Third, the Trump administration “has deprioritized religious minorities in the refugee program,” Hetfield said. “We thought religious minorities would be allowed to continue to come in to the United States as refugees.”
But that no longer is the case, negatively affecting Iranian religious minorities of Jews, Christians, Bahais and others from coming to the U.S.to join communities here and find religious freedom. “That program was totally stopped by the Trump administration on Jan. 20, as well as every other refugee program that dealt with giving shelter, giving asylum to people who had claims based on religious persecution,” Hetfield said.
Cho of Bread for the World said it is not just internationals who are being harmed but also poor Americans. The administration has cut SNAP and WIC benefits that help feed hungry Americans.
“Hunger is not a partisan issue,” he declared. “I believe it’s political, but it impacts people of all stripes of all states, urban, rural and what have you. And also the fact that in this country where we boast ourselves as the greatest nation in the world, that there are still 14 million children here in the United States that experience food insecurity, 42 million people on SNAP, 7 million people on WIC … .”
It’s not just the cruelty of cutting of food aid but also the “chaotic cruel nature of how it was conducted,” Cho said, echoing earlier comments by Hetfield that even a year’s notice of impending changes would have allowed time to regroup. But the Trump administration offered no such runway.

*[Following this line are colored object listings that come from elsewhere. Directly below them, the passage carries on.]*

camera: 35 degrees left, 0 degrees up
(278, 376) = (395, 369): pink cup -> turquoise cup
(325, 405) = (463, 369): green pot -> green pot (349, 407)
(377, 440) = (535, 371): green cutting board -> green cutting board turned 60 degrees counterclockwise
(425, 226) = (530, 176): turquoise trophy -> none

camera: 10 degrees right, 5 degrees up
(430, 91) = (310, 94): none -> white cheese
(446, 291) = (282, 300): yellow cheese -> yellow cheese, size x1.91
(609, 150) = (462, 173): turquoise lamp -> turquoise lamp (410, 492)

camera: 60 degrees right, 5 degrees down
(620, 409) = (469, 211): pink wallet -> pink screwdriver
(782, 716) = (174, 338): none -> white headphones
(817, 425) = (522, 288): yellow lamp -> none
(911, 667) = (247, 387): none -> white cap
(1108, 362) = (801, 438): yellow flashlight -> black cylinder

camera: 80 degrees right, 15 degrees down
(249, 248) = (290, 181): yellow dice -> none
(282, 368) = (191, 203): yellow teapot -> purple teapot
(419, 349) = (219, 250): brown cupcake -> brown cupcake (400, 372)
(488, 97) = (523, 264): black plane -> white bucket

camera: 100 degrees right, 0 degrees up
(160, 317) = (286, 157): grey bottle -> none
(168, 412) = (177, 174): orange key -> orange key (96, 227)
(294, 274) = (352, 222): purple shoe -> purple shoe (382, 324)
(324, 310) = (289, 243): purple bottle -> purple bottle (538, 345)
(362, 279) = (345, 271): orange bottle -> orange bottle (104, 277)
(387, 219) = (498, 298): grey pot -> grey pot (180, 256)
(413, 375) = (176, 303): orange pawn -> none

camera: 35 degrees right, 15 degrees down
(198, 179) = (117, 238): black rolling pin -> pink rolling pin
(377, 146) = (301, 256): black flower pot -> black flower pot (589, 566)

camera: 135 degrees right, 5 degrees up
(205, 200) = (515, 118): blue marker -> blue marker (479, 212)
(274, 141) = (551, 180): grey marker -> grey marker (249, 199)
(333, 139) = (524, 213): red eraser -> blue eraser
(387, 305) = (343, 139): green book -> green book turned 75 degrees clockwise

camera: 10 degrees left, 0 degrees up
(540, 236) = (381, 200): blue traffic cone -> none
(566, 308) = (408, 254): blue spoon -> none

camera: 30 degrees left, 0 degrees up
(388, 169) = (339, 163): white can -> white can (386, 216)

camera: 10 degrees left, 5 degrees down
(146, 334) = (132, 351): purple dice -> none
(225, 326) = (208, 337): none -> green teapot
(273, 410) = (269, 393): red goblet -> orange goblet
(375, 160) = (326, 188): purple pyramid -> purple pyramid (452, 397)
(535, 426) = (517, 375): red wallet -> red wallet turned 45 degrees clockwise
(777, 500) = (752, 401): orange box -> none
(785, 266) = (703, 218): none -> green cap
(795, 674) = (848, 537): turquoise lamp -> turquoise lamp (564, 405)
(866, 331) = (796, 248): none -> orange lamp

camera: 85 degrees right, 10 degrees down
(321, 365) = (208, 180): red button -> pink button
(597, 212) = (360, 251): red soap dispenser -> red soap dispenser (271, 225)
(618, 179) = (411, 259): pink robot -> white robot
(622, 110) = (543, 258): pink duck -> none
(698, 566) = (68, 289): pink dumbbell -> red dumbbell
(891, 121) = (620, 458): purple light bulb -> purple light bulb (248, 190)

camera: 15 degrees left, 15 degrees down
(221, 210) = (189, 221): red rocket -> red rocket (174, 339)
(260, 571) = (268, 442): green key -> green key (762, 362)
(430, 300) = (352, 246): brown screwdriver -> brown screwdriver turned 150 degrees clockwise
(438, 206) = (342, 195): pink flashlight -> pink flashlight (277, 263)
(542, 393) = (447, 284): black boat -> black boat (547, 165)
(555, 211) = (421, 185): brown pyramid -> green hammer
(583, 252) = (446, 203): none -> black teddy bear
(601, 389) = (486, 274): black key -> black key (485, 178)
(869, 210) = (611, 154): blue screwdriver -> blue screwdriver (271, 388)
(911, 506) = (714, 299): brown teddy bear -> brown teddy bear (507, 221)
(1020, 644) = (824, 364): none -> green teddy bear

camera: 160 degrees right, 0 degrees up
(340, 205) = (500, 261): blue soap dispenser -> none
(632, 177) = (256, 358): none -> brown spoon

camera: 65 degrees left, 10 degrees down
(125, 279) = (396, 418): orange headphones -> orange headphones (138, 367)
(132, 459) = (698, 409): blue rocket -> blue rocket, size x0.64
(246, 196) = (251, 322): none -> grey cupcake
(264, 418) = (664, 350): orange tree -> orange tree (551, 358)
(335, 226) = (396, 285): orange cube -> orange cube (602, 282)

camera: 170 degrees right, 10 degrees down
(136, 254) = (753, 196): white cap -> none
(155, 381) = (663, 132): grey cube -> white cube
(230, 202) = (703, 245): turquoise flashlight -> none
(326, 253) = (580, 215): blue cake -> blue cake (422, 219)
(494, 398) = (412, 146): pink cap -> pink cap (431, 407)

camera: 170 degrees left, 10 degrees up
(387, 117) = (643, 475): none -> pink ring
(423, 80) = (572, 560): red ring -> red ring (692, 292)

The administration has said international aid will be reconstructed in different forms, Cho noted, but said he doesn’t trust that is true.
“Unfortunately, I don’t feel like these conversations are happening at the pace they’ve said it would or in the manner it deserves. … It has been incredibly demoralizing, very challenging to see what has ensued in this past eight or nine months.”
The Trump administration is moving full speed ahead this term with things it could not do in the president’s earlier term, Hetfield said. He was stopped, in part, by data that refuted his assertion refugees are a drain on the U.S. economy. But that information has been discounted and disregarded now.
“In 2017, President Trump … commissioned a study to demonstrate how much refugees cost the American taxpayer. And that study really kind of boomeranged on him because it found that when you look at both sides of the ledger, over a 10-year period, refugees and asylees contribute $63 billion more in state, local and federal taxes than they take in services and assistance.”